The assumption that all patients used an orthosis before the procedure, if the preoperative documentation was not clear enough, may affect the data on the use of the orthosis. A caution should be taken when interpreting the results. However, the use of the orthosis is a basic conservative measure in the foot drop treatment to prevent contractures and to allow sufficient mobility of the patient. Furthermore, dissatisfaction and insufficient mobility with the orthosis was a common or even decisive indication for surgery in the cohorts analyzed. Therefore, these cohorts were also included [14, 20, 25, 35,36,37].

Additional procedures, mainly the Achilles tendon lengthening, might impact the outcome results, especially the range of movement. Performing additional procedures in foot surgery at the usual complexity of deformities is often necessary to achieve the desired function.

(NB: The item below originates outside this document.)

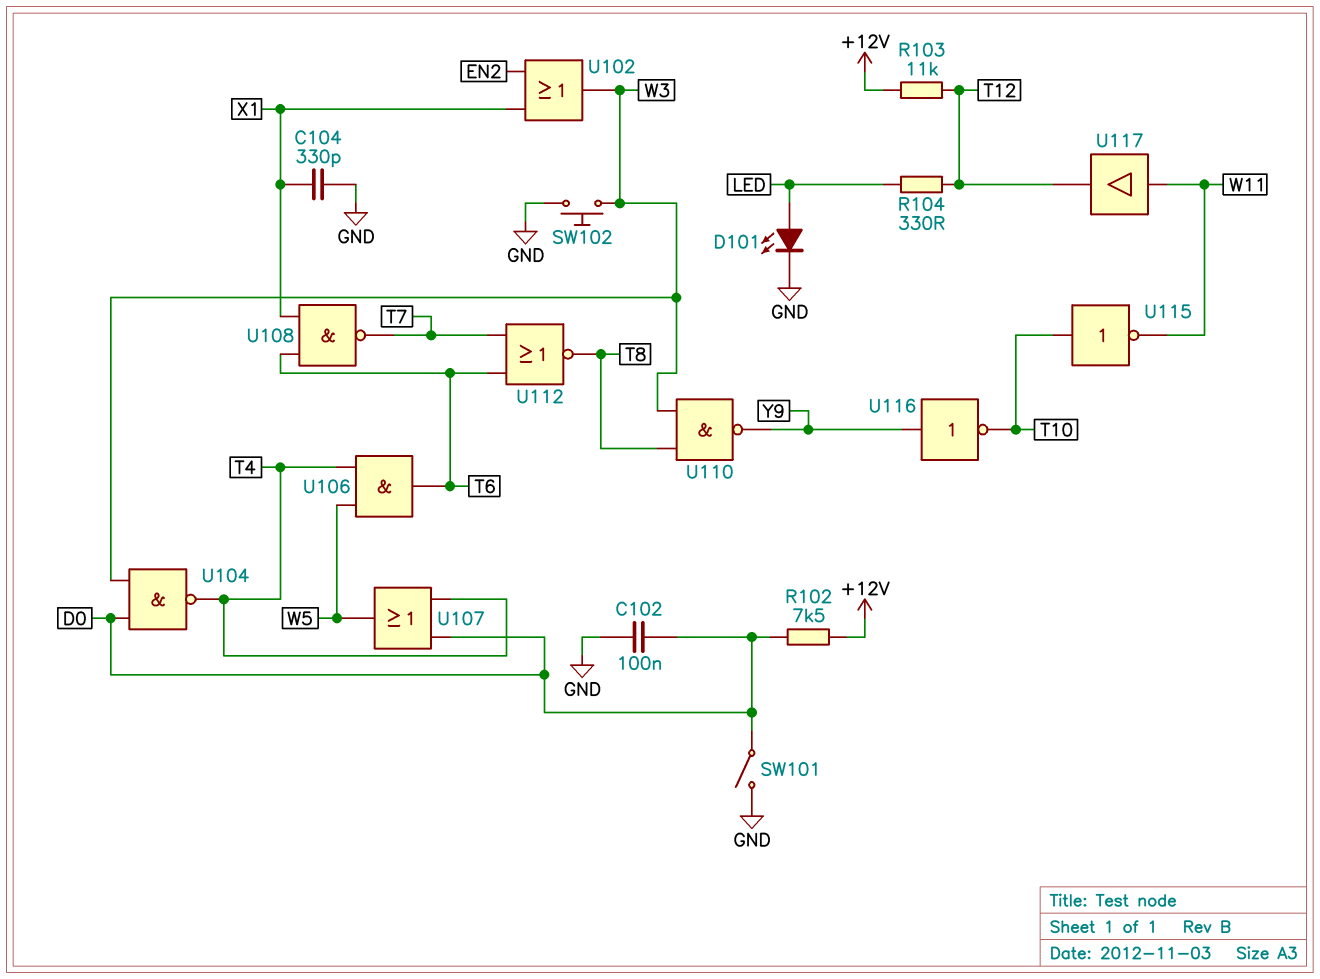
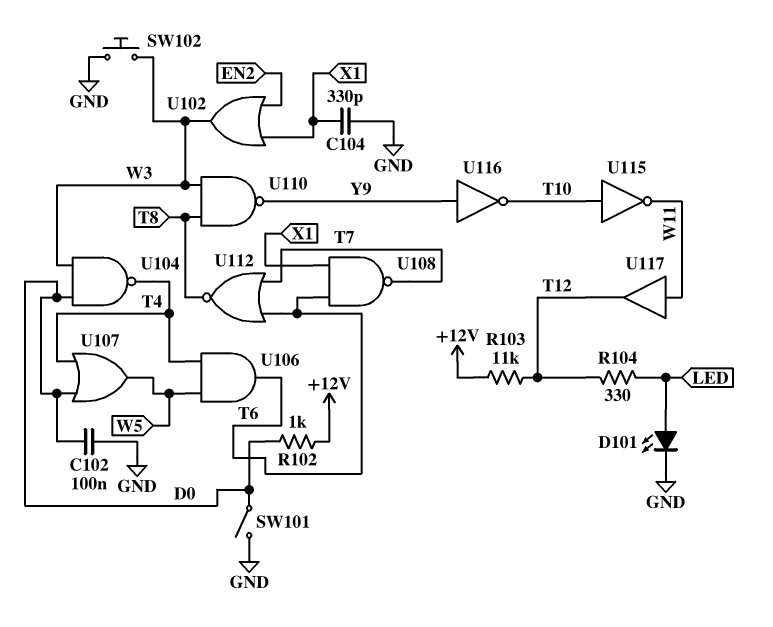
R102: 7.5k (+12V, D0) -> 1k (+12V, D0)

There are no studies that report only tibialis posterior tendon transfer without additional procedures, so the inclusion of these feet was necessary. Although this is not optimal for the analysis of the success of the main procedure itself, the non-performance of additional procedures would limit the foot function, and the interpretation of the results would therefore be limited due to other coexisting deformities.

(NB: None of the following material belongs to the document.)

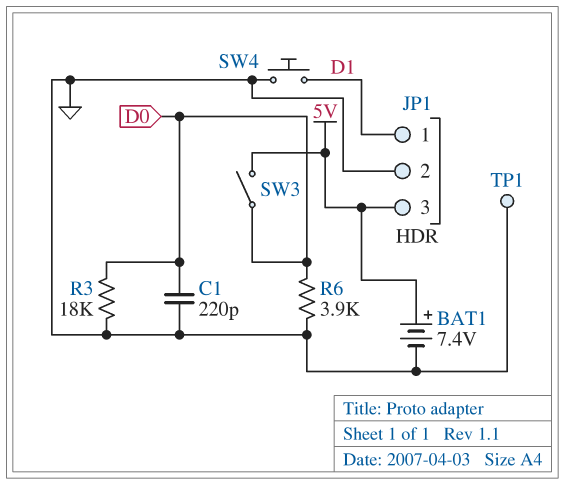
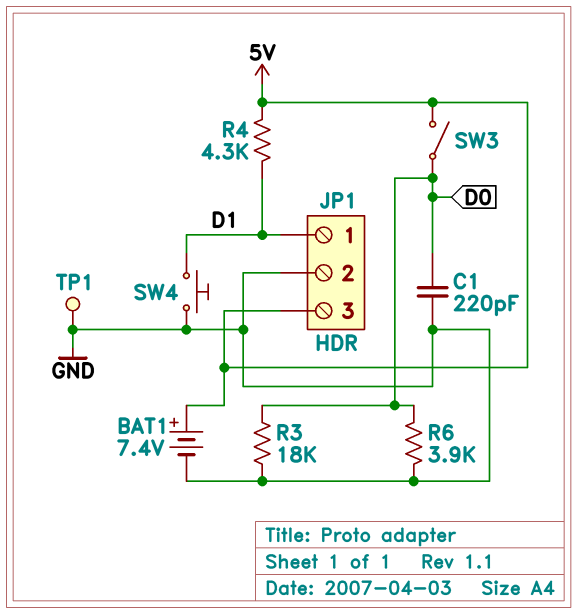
R4: none -> 4.3k (5V, D1)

The outcome measures used in the studies demonstrated a large heterogeneity. Thus, the heterogeneity and poor quality of included studies did not allow a meta-analysis. However, descriptive analyses were conducted to provide more data about the characteristics and the efficacy of tendon transfer in foot drop. In addition, subgroup analyses were performed to overcome the heterogeneity among studies, clarify the review findings and minimize the bias to the lowest possible extent.


In this systematic review of tendon transfer techniques in foot drop management, a tendon transfer through interosseus membrane and in recent years tendon on bone fixation were the preferred techniques of choice. Due to the heterogeneity and deficiency of data, this report provides a descriptive analysis of the collected data and not a meta-analysis. Although not statistically supported, tendon transfer appears to contribute greatly to patient satisfaction and quality of life. The choice of the tendon transfer or fixation technique does not affect the outcome judging by the value of the common outcome measures. A prospective collection of patient data and standardized outcome measures will be important going forward to analyze the efficacy of tendon transfer further. Moreover, the potential differences in outcomes, attributable to the transfer and fixation technique selection, should be characterized.